Kipnis claims that marriage is a social construct meant to keep the masses cowed and down. Both sexes are equally oppressed as parties strive to have vastly different needs met. The modern divorce rate: roughly half of all marriages, gives credence to Kipnis' theory. Yet people keep getting married. What's that all about? Moreover, some of them REMARRY! Men especially. The latter I think, hit middle age and start energetically fearing death and marry much younger women in an effort to trick the Grim Reaper into thinking they are still 32.

Kipnis feels if we liberate love from these impractical, obsolete constructs of marriage and monogamy we just might have a fighting chance to reclaim it, and thus, our individuality.

I do feel Kipnis has a point.
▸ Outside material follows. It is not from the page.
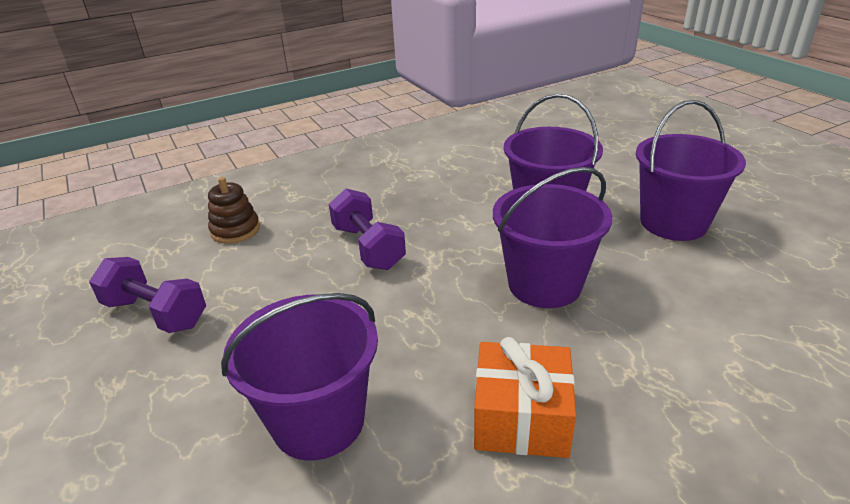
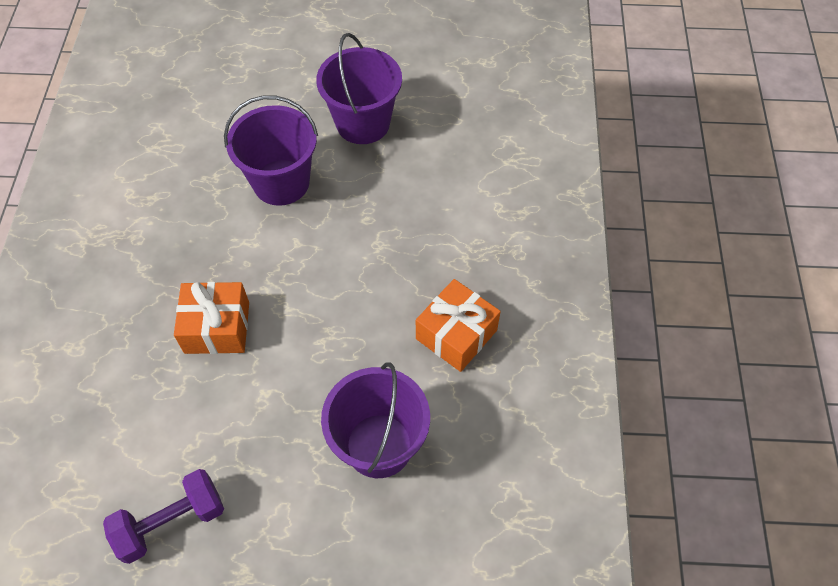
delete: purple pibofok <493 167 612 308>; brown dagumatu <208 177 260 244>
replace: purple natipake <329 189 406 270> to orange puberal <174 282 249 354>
I have never felt that coupledom should define a person. Khalil Gibran says, “Let there be spaces in between your togetherness.” Love grows strong in the face of space and freedom. However, she seems very resentful of the undeniable fact that relationships, committed ones, are work, plain and simple and that anything worth having will require blood sweat and tears.
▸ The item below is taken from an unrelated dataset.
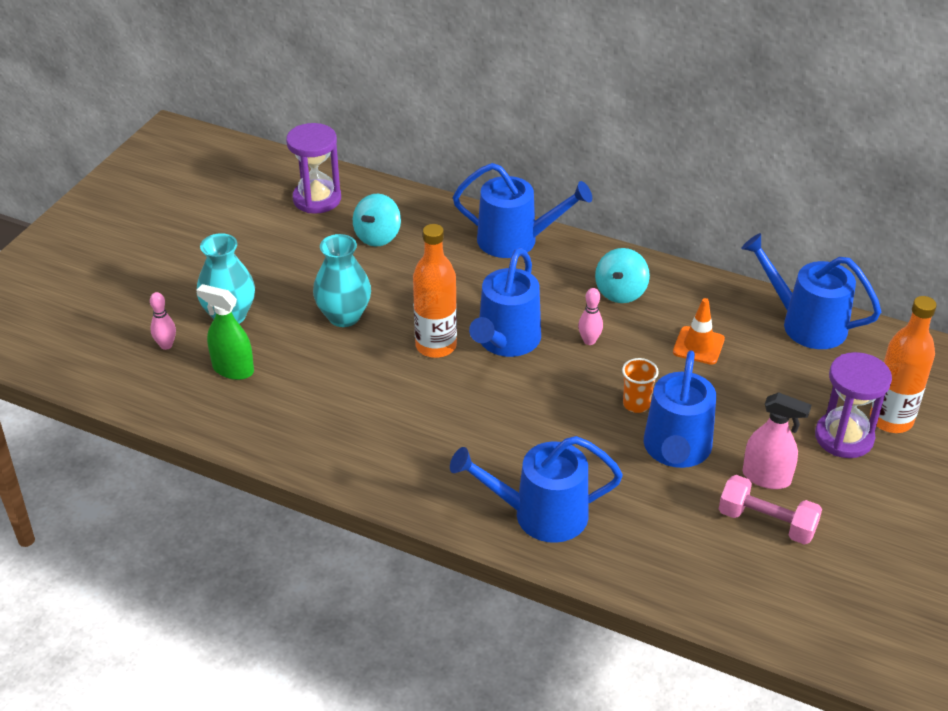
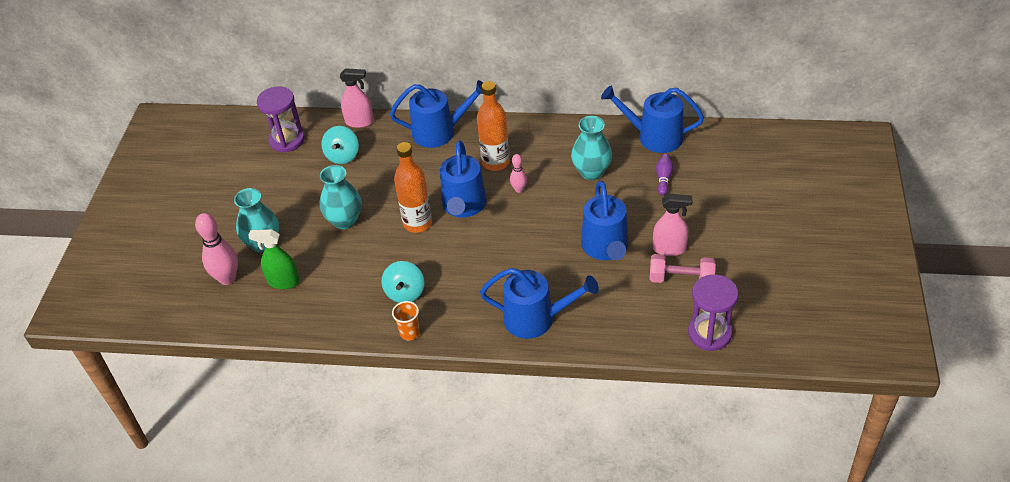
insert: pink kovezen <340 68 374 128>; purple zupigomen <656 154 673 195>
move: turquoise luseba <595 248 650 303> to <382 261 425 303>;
In reading Kipnis' theory, and how she felt that having to work at love or creating boundaries somehow destroyed it, I was suddenly reminded of filmmaker Lars Von Trier's challenge to one of his idols, filmmaker Jorgen Leth who made a short movie Von Trier loved called The Perfect Human. He gave Leth five tasks that called upon him to recreate this film but within severe and sometimes, absurd, restrictions. The first task was to shoot the film in Cuba, but only at 12 frames per shot. Leth fails at the second task, which was to recreate the film in the worst place he could imagine. He chose, funnily enough, the red light district in Mumbai. Von Trier punishes him by telling him he must either re-do the film in any way he chooses, meaning NO obstructions or try to complete task 2. I want you to stop and think about this for a moment. Von Trier felt a suitable punishment was to offer NO obstructions. And Leth actually did not choose that punishment and attempted to redo task 2 instead with its original obstructions.

You know why? Because, in my personal experience, both artistically and overall I have seen that boundaries, obstructions, limitations are OUR FRIENDS. They keep us grounded, creative, and on our toes. Leth felt that not having any obstructions was too hard and that it would not serve him artistically. As a creative person he needed the obstacles. It's the type of thing that reminds us we are alive, and vital. It keeps our synapses firing.
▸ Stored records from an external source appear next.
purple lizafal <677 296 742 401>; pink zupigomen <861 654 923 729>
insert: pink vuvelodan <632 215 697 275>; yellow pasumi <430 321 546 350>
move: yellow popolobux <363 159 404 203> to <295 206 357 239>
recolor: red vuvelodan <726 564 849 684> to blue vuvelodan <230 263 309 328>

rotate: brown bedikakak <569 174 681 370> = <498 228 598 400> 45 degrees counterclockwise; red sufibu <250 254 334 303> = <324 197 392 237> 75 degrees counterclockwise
Therefore, love that is not worked for, not active, as my friend Frances says, or structured, will grow lazy and slovenly and sloth like and be absorbed by our fat egos and ennui. It will also undermine our communities and children's lives. It will lead to anarchy, but not the fun kind. And this is precisely what these types of anarchists want, no restrictions or structure or rules. Or order. But not in a good way. It's not about dismantling something unworkable to build something better. If people did not at least endeavour to commit to one another and work cooperatively, then lawlessness would reign. Marriage, however, problematic and cumbersome—and lord knows it is very much those things—and the intentions behind it—strives to keep our lesser natures at bay.